Can Elected Officials Buy Clothing With Campaign Funds? No Says State Ethics Board

WVUE-TV broke a story on Wednesday, November 16 that the FBI is investigating a number of purchases by salon owner Tanya Blunt-Haynes, who has served as a well-paid stylist and image consultant for Mayor LaToya Cantrell for at least six years. Blunt-Haynes owns the popular Friends Salon Nola in the Gentilly neighborhood.

Every woman needs a hairdresser they can trust. Some ladies of means make visits to a stylist every week for a wash, blow dry or trim. Others go to the salon of their choice on a monthly or bi-monthly basis for a good cut or maybe even a color job. Special events like Mardi Gras balls, weddings and anniversaries bring customers in even more frequently. For Mayor Cantrell, it appears that every month has several celebrations that require extra expenditures.

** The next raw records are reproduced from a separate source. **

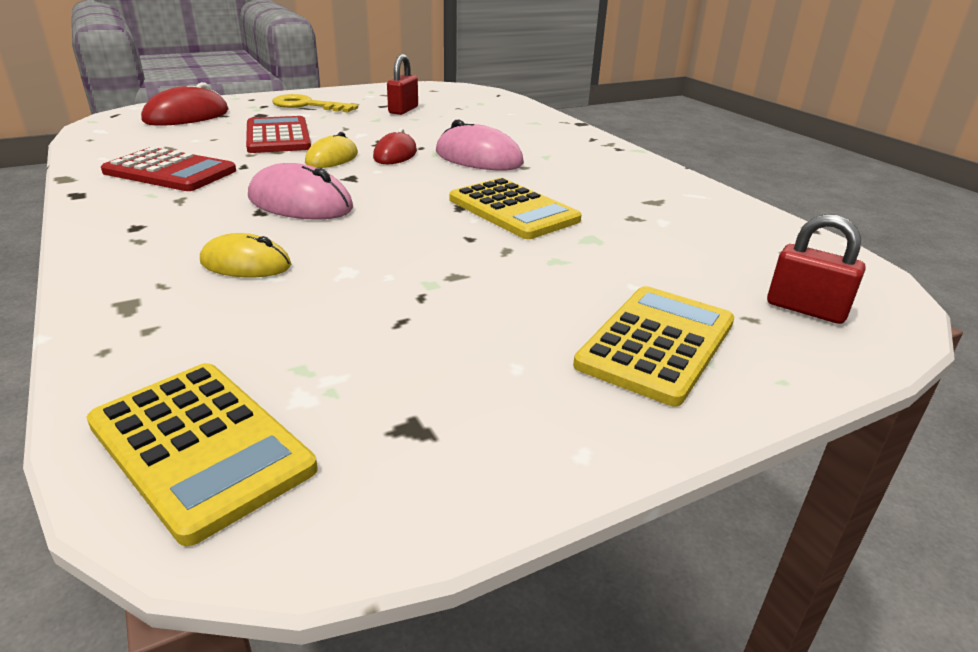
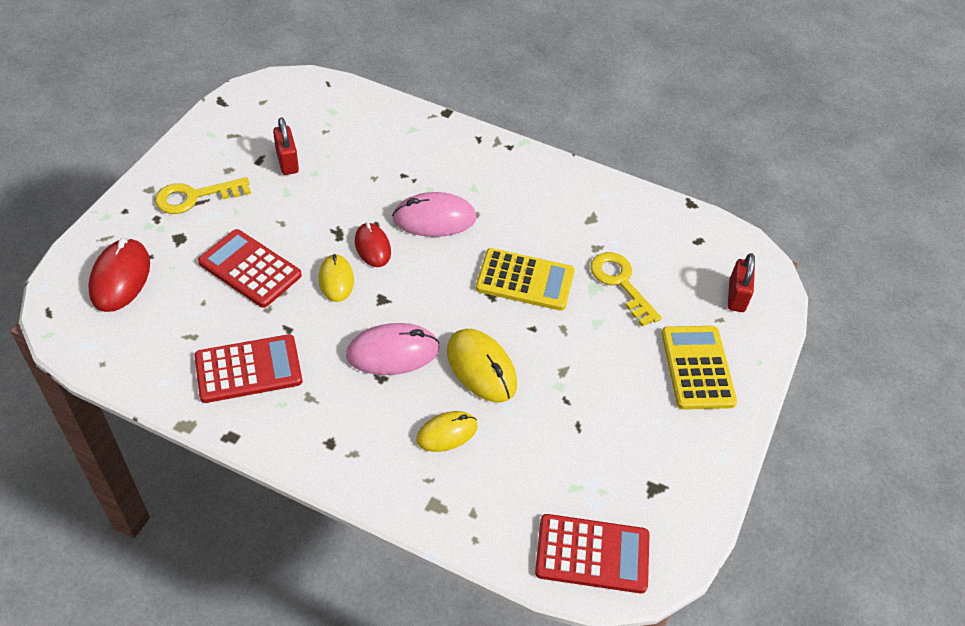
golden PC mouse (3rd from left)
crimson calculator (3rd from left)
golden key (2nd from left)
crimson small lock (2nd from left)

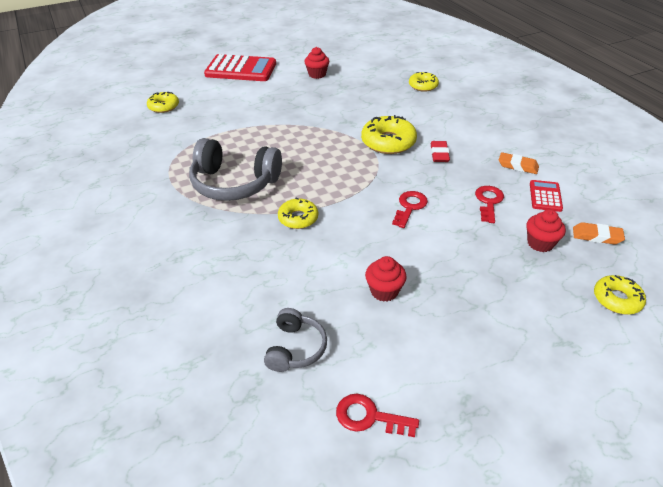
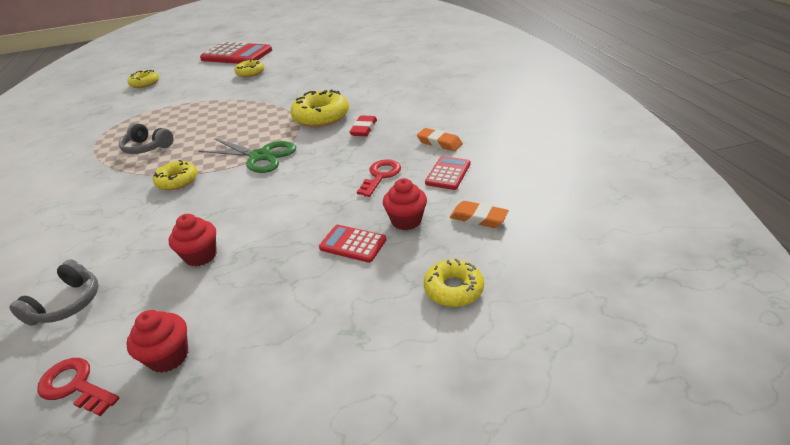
grey over-ear headphones (2nd from left)
crimson muffin (1st from left)
emerald scissors
golden doughnut (3rd from left)
crimson calculator (2nd from left)
crimson key (2nd from left in the first image)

Using credit cards and cash, Blunt-Haynes purchased thousands of dollars of clothing and accessories at the high-end boutique Ballin’s on at least 20 occasions.  Ballin’s has hired attorney Laura Rodrigue to represent the company. Rodrigue is the daughter of former New Orleans DA Leon Canizzarro who currently heads up the Criminal Division at the state’s Attorney General’s office. AG Jeff Landry and Cantrell are rarely on the same side of any issue.

Ballin’s recently received a subpoena from a federal grand jury regarding the purchases. BC Kitchen and Bath in Metairie also received a subpoena request. Blunt-Haynes contracted with the firm to remodel her kitchen. It is not known if the kitchen remodel is at all tied to Mayor Cantrell.

Blunt-Haynes – who also creates Mayor Cantrell’s stylish hairdos – has been receiving $5,000 a month or more from Cantrell. It is thought that Blunt-Haynes purchased those personal items for Cantrell from the monthly checks she has been receiving for styling. Political insiders claim that the Cantrell/Haynes transactions bare similarities to former state Senator Karen Carter Peterson’s misdeeds. Peterson pled guilty in federal court and subsequently resigned because she paid a small group of consultants from her campaign account for services that were not rendered and collected funds back from them. It is believed that Cantrell overpaid Blunt-Haynes for salon services and directed her to use the surplus funds to purchase clothing and accessories.

Though the state ethics board has never issued an advisory opinion regarding an elected official who has charged off beauty salon services to their campaign report. They have however has issued several opinions on charging off the expense of clothing. In November 1998, then Mayor Timothy P. Kerner of Lafitte, Louisiana submitted a request regarding the propriety of using campaign funds to purchase suits, shirts and ties. Kerner said he would have no need for the clothing if he was not serving as mayor. The ethics board directed Kerner to R.S. 18:1505.21 which prohibits the personal use of campaign funds and concluded that a violation of that section existed if Kerner were to purchase those clothing items from with campaign funds.

In the 2002 case of Baton Rouge District Judge Janice Clark, the ethics board conducted a confidential investigation regarding that fact that Judge Clark had accepted a $32,000 loan from her campaign in 2000 which was subsequently used to “enhance her personal appearance and wardrobe.” She stated she accepted the loan to improve her chance for re-election.

Although Judge Clark repaid the loan, the Board determined she violated the restrictions on the use of campaign funds. The Board fined Judge Clark a civil penalty of $5,000 which she paid from her personal funds.

The stylist Blunt-Haynes has been paid more than $200,000 from Cantrell’s campaign account since late 2017. Information on 2022 payments are not yet available.